Hace ya un siglo, Chesterton se aventuraba a valorar las acciones de los críticos de la religión más acérrimos : “Los hombres que comienzan luchando contra la Iglesia por el bien de la libertad y la humanidad acaban desechando esta libertad y humanidad si éstas se convierten en sus únicas armas para luchar contra la Iglesia […] Los secularistas no han arruinado lo divino. Los secularistas han arruinado el propio secularismo, si eso les sirve de consuelo”.
De manera similar, no son pocos los auto-proclamados liberales ansiosos por combatir el fundamentalismo que -no sólo hoy sino desde hace meses- se muestran dispuestos a sacrificar in extremis la libertad y la democracia de la que tanto se enorgullecen. La dialéctica entre libertad y seguridad marca inexorablemente la agenda política, la doctrina jurisprudencial y la controversia social. El ya manido debate en torno a la suspensión de Schengen se erige en símbolo de esta disyuntiva que en realidad significa las pulsiones más hobbesianas de todo ser humano. Un Schengen que pierde todo sentido cuando un Estado se ve atacado por sus propios nacionales, como ocurrió con el ataque a la redacción de Charlie Hebdo. En el caso de que alguno o varios atacantes hayan sido extranjeros, Schengen no deja de ser el chivo expiatorio en el que líderes y tertulianos de discurso fácil se escudan para evitar intentar entender por qué. ¿Por qué nuestro mundo sigue girando pero todos sentimos que una parte de nosotros está en el Bataclán?
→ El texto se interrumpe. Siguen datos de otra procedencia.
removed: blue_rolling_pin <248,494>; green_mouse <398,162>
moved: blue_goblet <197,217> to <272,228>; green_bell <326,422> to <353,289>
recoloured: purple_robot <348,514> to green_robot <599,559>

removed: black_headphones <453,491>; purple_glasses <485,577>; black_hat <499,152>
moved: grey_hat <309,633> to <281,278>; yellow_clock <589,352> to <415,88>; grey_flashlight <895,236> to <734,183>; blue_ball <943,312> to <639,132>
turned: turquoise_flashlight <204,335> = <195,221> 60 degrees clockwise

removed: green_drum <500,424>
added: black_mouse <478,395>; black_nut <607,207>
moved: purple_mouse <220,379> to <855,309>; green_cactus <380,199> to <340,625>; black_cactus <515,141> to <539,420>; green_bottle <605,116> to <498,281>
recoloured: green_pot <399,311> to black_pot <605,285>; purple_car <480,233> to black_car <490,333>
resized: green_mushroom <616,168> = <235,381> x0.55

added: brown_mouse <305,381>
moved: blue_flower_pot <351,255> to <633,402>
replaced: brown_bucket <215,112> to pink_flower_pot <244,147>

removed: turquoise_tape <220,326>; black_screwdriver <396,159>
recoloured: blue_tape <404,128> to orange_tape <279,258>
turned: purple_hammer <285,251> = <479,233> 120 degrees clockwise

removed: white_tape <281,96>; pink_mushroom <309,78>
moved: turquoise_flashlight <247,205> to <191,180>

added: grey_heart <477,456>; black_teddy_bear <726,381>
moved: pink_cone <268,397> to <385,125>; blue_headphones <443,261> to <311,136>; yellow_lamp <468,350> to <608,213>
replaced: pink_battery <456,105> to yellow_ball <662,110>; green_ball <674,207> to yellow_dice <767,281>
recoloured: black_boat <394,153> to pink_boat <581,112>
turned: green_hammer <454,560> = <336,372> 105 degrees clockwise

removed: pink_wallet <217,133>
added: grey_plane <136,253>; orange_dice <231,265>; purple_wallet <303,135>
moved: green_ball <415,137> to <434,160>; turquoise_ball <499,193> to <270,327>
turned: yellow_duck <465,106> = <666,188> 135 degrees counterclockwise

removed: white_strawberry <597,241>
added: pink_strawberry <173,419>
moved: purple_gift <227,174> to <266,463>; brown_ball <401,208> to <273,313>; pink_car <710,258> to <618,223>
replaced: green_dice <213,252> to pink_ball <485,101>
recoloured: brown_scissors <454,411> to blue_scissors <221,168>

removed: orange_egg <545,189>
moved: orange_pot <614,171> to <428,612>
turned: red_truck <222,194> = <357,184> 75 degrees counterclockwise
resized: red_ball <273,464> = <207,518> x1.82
Mientras los terroristas están dispuestos a derramar sangre en nombre de su ‘Dios misericordioso’ y del más allá -que interpretan a su manera-, nuestros adalides contra el terror están dispuestos a asolar el más acá escudándose en el odio al otro. En este caso, al musulmán. Ayer ‘Paris’ y ‘Muslims’ se convirtieron a la par en trending topics. No se hicieron esperar las voces que culpabilizaban al Islam -religión con 1.600 millones de creyentes- de la sinrazón de un puñado de psicópatas. El ‘Choque de Civilizaciones’ aplicado a la dialéctica más simplista y espolvoreado con toneladas de ignorancia. Ignorancia que no hace sino generar el mismo odio que desemboca en sangre derramada y esperanza hecha trizas. Son hordas de ignorantes los que deciden prescindir convenientemente del que sean musulmanes de todo tipo y condición los que día a día mueren a manos del terror más sódico. Musulmanes los que a todas horas se enfrentan a una sinrazón que además se sirve de sus convicciones más íntimas para justificar actos inhumanos. Musulmanes a los que obligamos a condenar actos con los que no solamente no tienen nada que ver, sino que además perciben con la misma confusión, sorpresa y rabia contenida que nosotros.
La portada del diario libanés L’Orient Le Jour no podía ser más certera: “la même terreur, les mêmes larmes”. La guerra que supuestamente ha sido declarada a Europa a Occidente no distingue entre nacionalidades, pertenencias, libros sagrados o tonos de piel. Los europeos somos víctimas y estamos en el ojo de mira, sí. También lo son y están ciudadanos de países como Líbano, Siria, Iraq, Egipto, Rusia… Estos últimos meses he tenido que preguntarme con lágrimas en los ojos por el presente y futuro de seres queridos en Egipto, en Beirut, en Baghdad y París. Puede que suene desorbitado, pero Daesh, sus predecesores, sus acólitos, imitadores y simpatizantes han declarado la guerra a la Humanidad. Contra la propia esencia del ser humano. Eso es, a ti y a mí. A mi sobrina y a tu vecino. Todo apunta a que la lucha será larga y aún, si cabe, más dolorosa.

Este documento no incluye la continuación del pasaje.